Brickhouse Maduro is another I really enjoyed that I think you might like.

And I haven't yet tried the Drew Estates Natural but from what I've read they should fit that bill. I have a Root sitting here at my desk actually that I just picked up this afternoon.


----------



## rjwillow (Jan 15, 2014)

Perdomo Habano Maduro
Perdomo Cuban Parejo Maduro
Nica Libre 1990 (cheap)
RP Cuban blend maduro
El Mejor Espresso (also cheap and not infused)
Oliva G maduro
All of these fit he bill rather well. Except that at least to me, the earth and spice go together well with cocoa and espresso. I doubt that you can get "ONLY" coffee/chocolate/espresso all by itself without at least some of the other flavors that you mention.
Try a padron 1926 or 1992, though.. The only thing that I got from the 1964 was a little earth on top of the creamy coffee and chocolate. They are just too expensive for me right now and I like spice/pepper with coffee chocolate.


----------



## DanTheSmoker (Nov 24, 2013)

Joe Bonzo said:


> Don Tomas Maduro!
> 
> Is my answer to everything lol. I like creamy and chocolate coffee smokes and I feel this one does that pretty well. Some earth flavors in there too which I enjoy, dunno if it's enough to turn you off.

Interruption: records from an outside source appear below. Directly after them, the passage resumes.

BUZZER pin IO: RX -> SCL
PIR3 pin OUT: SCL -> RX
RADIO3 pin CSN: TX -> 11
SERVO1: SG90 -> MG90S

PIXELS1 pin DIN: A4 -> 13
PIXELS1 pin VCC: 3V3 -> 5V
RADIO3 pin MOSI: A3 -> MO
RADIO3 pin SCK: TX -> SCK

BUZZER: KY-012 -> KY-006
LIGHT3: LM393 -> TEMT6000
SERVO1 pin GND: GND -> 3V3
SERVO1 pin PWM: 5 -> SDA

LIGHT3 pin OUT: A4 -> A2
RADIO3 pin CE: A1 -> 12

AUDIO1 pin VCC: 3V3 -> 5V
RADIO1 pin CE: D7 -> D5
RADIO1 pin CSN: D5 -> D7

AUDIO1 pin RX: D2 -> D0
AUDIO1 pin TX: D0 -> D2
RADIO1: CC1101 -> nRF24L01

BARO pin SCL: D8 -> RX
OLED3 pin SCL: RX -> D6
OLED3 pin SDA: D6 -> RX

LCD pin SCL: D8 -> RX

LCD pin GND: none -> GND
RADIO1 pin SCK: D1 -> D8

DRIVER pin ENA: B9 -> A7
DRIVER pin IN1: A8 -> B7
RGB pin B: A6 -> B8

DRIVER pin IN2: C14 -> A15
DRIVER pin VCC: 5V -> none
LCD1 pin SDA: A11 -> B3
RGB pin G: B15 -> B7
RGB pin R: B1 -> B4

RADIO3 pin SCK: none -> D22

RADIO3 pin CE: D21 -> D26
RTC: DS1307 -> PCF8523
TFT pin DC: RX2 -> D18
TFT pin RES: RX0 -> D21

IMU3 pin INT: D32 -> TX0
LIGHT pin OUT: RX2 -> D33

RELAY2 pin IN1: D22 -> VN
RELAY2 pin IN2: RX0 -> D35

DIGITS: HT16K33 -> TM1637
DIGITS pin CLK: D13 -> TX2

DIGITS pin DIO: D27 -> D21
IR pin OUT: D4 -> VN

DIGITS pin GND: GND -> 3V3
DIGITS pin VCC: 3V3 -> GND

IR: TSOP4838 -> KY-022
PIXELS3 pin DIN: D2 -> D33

Got one resting in humi. Now I want to try it if these are the flavours


----------



## tedski (Oct 1, 2004)

A different suggestion: Smoke your favorite Connecticut wrapped cigar and pair it with a Caffe Mocha.


----------



## rjwillow (Jan 15, 2014)

Yup... I've seen you post the DT Maddie quite a bit.  But that's good because I keep forgetting to grab some. I like all the other DT except the conn. Sorry for the HJ... 


Joe Bonzo said:


> Don Tomas Maduro!
> 
> Is my answer to everything lol. I like creamy and chocolate coffee smokes and I feel this one does that pretty well. Some earth flavors in there too which I enjoy, dunno if it's enough to turn you off. They're pretty cheap though.
> 
> ...


----------



## Guitarist93 (Sep 14, 2013)

Thanks for all the recommendations!

I am aware that some wood/earth is almost unavoidable, and I'm perfectly OK with that.
I just don't like cigars that are strictly heavy wood/earth/spice flavors.
I prefer sweet/cocoa and such.


----------



## Joe Bonzo (Dec 20, 2013)

rjwillow said:


> Yup... I've seen you post the DT Maddie quite a bit.  But that's good because I keep forgetting to grab some. I like all the other DT except the conn. Sorry for the HJ...


Lol yep, that's my go-to cigar right now. I'm still pretty noob to the hobby, but they say smoke what you like, and I sure like 'em. The only other DT I've tried is the Sun Grown, but I wasn't crazy about it. Just order a box of the maduros tho, my first box purchase actually.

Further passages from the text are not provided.